Bunun ciddi bir sorun olmasının nedeni, plastiğin sudaki zehirleyici bileşenleri üzerinde toplaması ve ardından bunların plastiğin kendisindeki kimyasal maddelerle birlikte deniz canlılarına yerleşmesi. Sonra da besin zincirine girerek yemek tabaklarımıza kadar ulaşmasıdır. Greenpeace tarafından yayınlanan rapora göre Türkiye’de incelenen balıkların yüzde 44’ünün midesinde mikroplastik mevcut. Balıkların midesinden çıkan mikroplastiklerin çoğu tek kullanımlık plastiklerden oluşuyor. Ayrıca denizlerimizde ve okyanuslarımızdaki aşırı plastik birikiminin yol açtığı kirlilik havayı da kirletiyor. Evet biz mikroplastikleri tüketiyoruz ancak sadece deniz ürünleri aracılığı ile değil…
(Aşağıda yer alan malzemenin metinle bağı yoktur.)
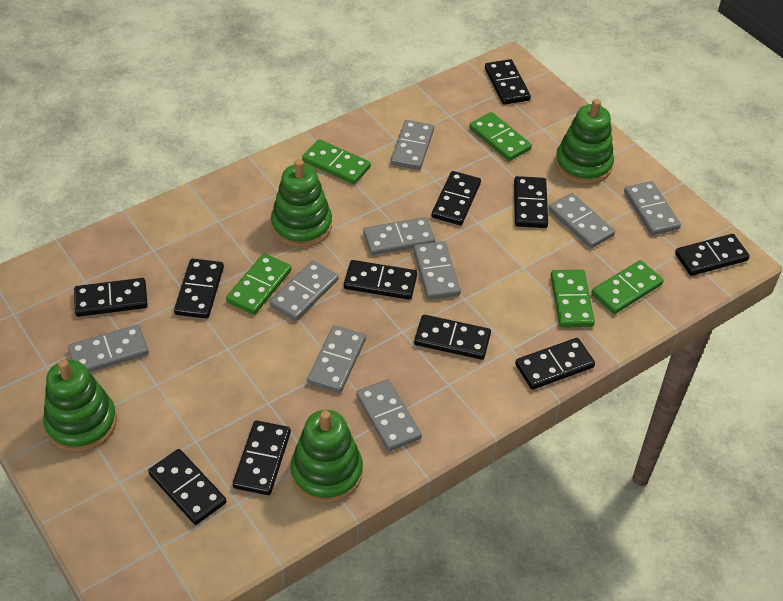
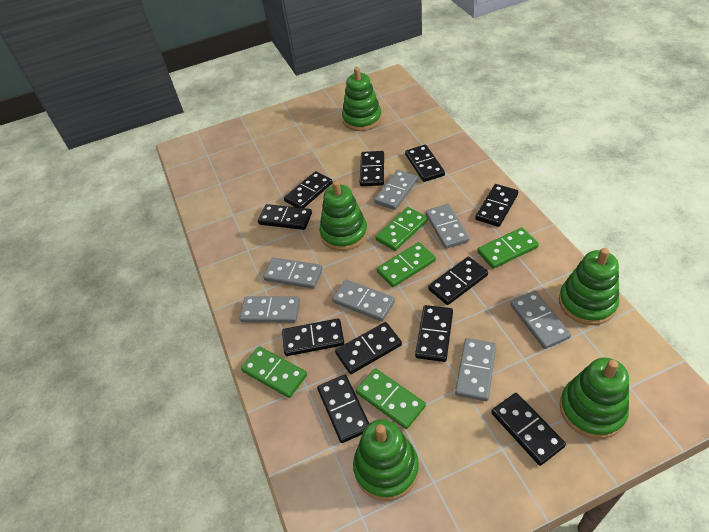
green stacking toy: 4 -> 5
grey domino: 9 -> 7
Çay Poşetleri ve Mikroplastik
Araştırmalara göre plastik çay poşetleri de, demleme sularına milyarlarca mikroplastik parçası bırakıyor. Kanada McGill Üniversitesi’nden araştırmacılar dört farklı ticari poşet çayı kaynar suda demlemenin etkilerini analiz etti. Araştırmada sonuçlarda yanılgıya sebep vermesini engellemek adına öncelikle poşetlerin içerisinden çay çıkarıldı. Ve sadece poşetin kendisi incelendi. Çalışmada elde edilen sonuç çarpıcıydı. Tek bir sallama çay poşetinin kaynar su ile etkileşimi sonucunda yaklaşık 11.6 milyar mikroplastik parçacığı ve 3.1 milyar nanoplastik parçacığı fincanın içine bıraktığı görüldü. Yani çay poşetleri diğer yiyecek ve içeceklerde bulunan plastik miktarından binlerce kat daha yüksek oranda plastik parçacık bulunduruyor. Bunun nedeni birçok çay üreticisinin poşetlerini mühürlemek için polipropilen kullanması. Polipropilen yaygın kullanım alanı olan plastiklerdendir.
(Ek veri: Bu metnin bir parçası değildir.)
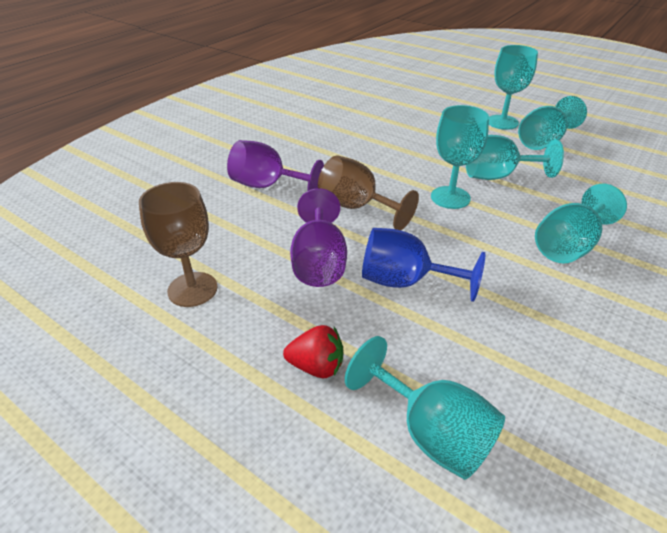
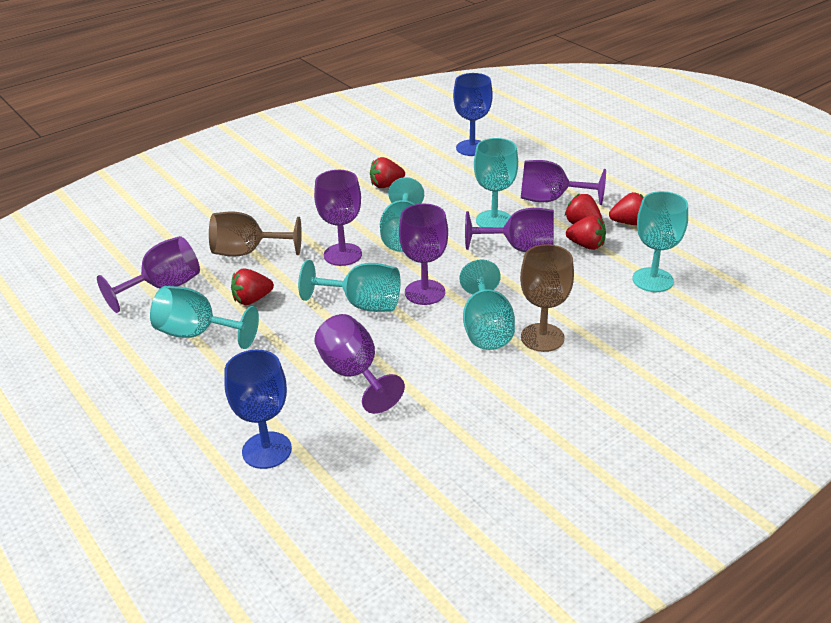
blue goblet: 1 -> 2
purple goblet: 2 -> 6
red strawberry: 1 -> 5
Yapılan farklı bir araştırmada da insanların her hafta, bir kredi kartı ağırlığına eşdeğeri olan yaklaşık 5 gram plastik yedikleri ortaya çıktı. Mikroplastiklerin hayvanlar, böcekler, deniz florası gibi habitatlara verdiği bir çok zarar olduğunu biliyoruz. Ancak insan sağlığı üzerindeki etkilerinin ne olduğu konusunda daha çok araştırma yapılması gerekiyor. Her ne kadar mikroplastiklerin zarar verip vermediğine dair tartışmalar sürüyor olsa da, onları mümkün oldukça az tüketmeye ve elbette üretmeye çalışmak yerinde bir davranış olacaktır.
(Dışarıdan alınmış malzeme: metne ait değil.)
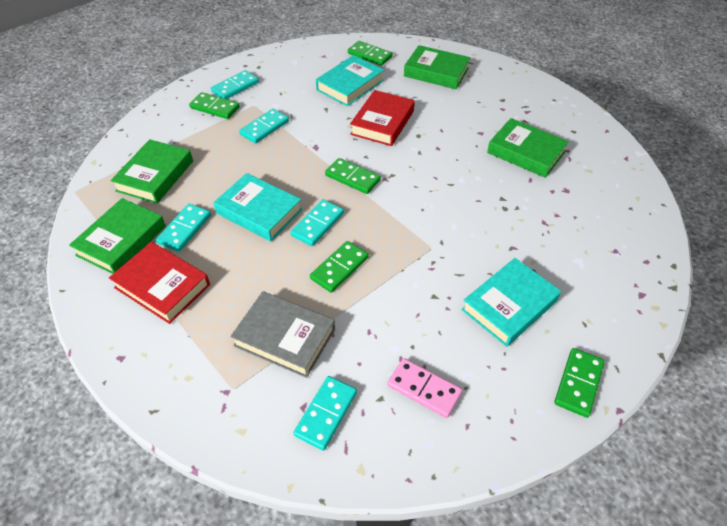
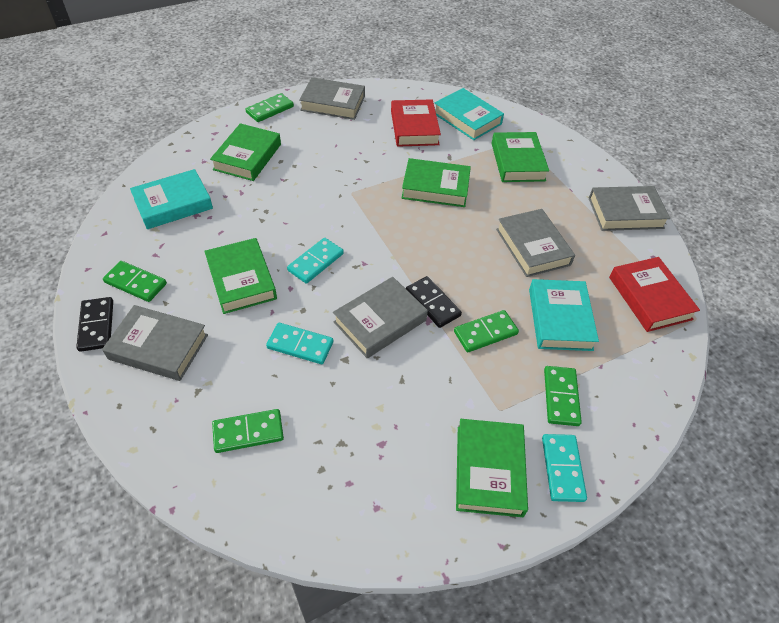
black domino: 0 -> 2
green book: 4 -> 5
grey book: 1 -> 5
pink domino: 1 -> 0
turquoise domino: 5 -> 3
Mikroplastikler Neden Yok Olmaz?
Aslına bakarsanız yok olurlar ancak bozunma sonrası parçalar küçüldükçe bozunma hızı da yavaşlar. Mikroplastiklerin çoğu, güneş ışığı, oksijen ve sürtünme yardımıyla çevredeki daha büyük plastik parçaları parçalandığında oluşur. Buna ek olarak mikroplar da, plastiğin türüne bağlı olarak ayrışmada rol oynar.. Tüm bu işlemlerle mikroplastikler, çapları bir mikrometrenin altında veya milimetrenin binde biri kadar olan nanoplastikler oluşturana dek parçalanmaya devam eder. Nanoplastikler ise çıplak gözle görülemeyen, tespit edilmesi zor parçaçıklardır; bozunmaları da binlerce yılı bulacaktır.
Mikroplastikler hayatımıza aşınma, ısı ve deterjandan gibi kimyasallar ile karışır. Bu bilgiyi göz önüne alırsak market alışverişlerinde poşet kullanmayarak, giysilerinizi daha az yıkayarak ve yıkama torbası kullanarak mikroplastiklerin atık su sistemine kaçmasını engelleyebilirsiniz. Kişisel olarak atacağınız tüm adımların, gezegenimizin sağlığına iyi geleceğinin unutmayınız.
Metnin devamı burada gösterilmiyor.